M. Charles était une distraction à souhait : c'était quelqu'un du Paris qu'aimait Joséphine, le Paris cabotin, amuseur et bruyant, le Paris noceur. Il lui fallait un M. Charles pour soutenir l'incurable ennui qu'elle éprouvait : Je m'ennuie beaucoup, écrit-elle à sa tante. Oui, tout l'ennuie, et l'amour éperdu de son jeune mari, et Milan, et Gênes, où le Sénat la reçoit en reine, et Florence où le Grand-Duc l'accueille en cousine, et Mombello, où elle tient sa cour, et Passeriano, et Venise, tout l'ennuie hormis Paris. Et pourtant, voici que Bonaparte part pour Paris, et elle ne l'accompagne pas. A elle, il a pris fantaisie d'aller à Rome, — du moins l'a-t-elle dit, — et elle ne rentre que huit jours après son mari rue Chantereine — rue de la Victoire — dans cet hôtel où elle vient par correspondance, de jeter 120.000 francs de mobilier et de décoration, cet hôtel de 52.400 francs, que Bonaparte achètera seulement dans quatre mois, le 31 mars 1798.

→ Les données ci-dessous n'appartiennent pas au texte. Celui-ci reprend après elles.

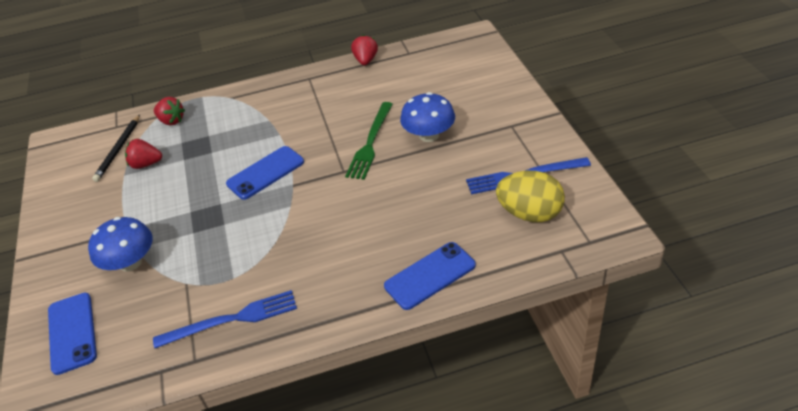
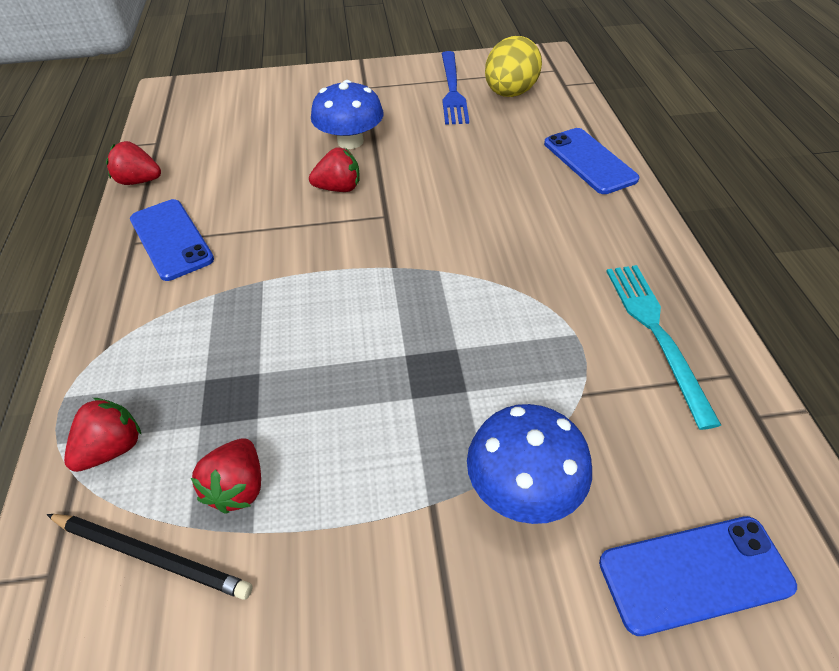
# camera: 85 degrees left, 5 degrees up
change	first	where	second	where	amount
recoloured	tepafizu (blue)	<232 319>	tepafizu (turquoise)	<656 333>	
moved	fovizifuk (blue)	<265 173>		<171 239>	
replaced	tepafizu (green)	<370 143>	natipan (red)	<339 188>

Ainsi, pour un caprice, pour ses aises, elle a fait bon marché de ce voyage d'apothéose à travers la Suisse et l'Italie, de ce retour dans la patrie au bras de l'homme dont le nom emplit Paris et dont elle porte le nom... lin mois après que Bonaparte a quitté Milan, elle n'est pas encore revenue : elle n'arrive que tout à la fin de décembre.

Bien que, alors, chez Napoléon, l'amour ne soit plus en cette furie de passion des premiers jours, sa femme est encore la seule femme qu'il aime. Il en fait profession publique : J'aime ma femme, dit-il à Mme de Staël. Il ne quitte point sa femme et il ne lui déplait point qu'on répète qu'il est extrêmement jaloux. Pourtant elle n'est plus jolie. Elle a près de quarante ans et les parait bien. Qu'importe ! Pour Bonaparte elle ne vieillira point, et, la folie passée, il lui reste de son premier amour un si chaud et si reconnaissant souvenir que, à travers toute sa vie, quoique Joséphine lui fasse et quoi qu'il advienne, elle demeurera toujours l'adorée, la femme qui exercera sur ses sens et sur son cœur le seul immuable pouvoir.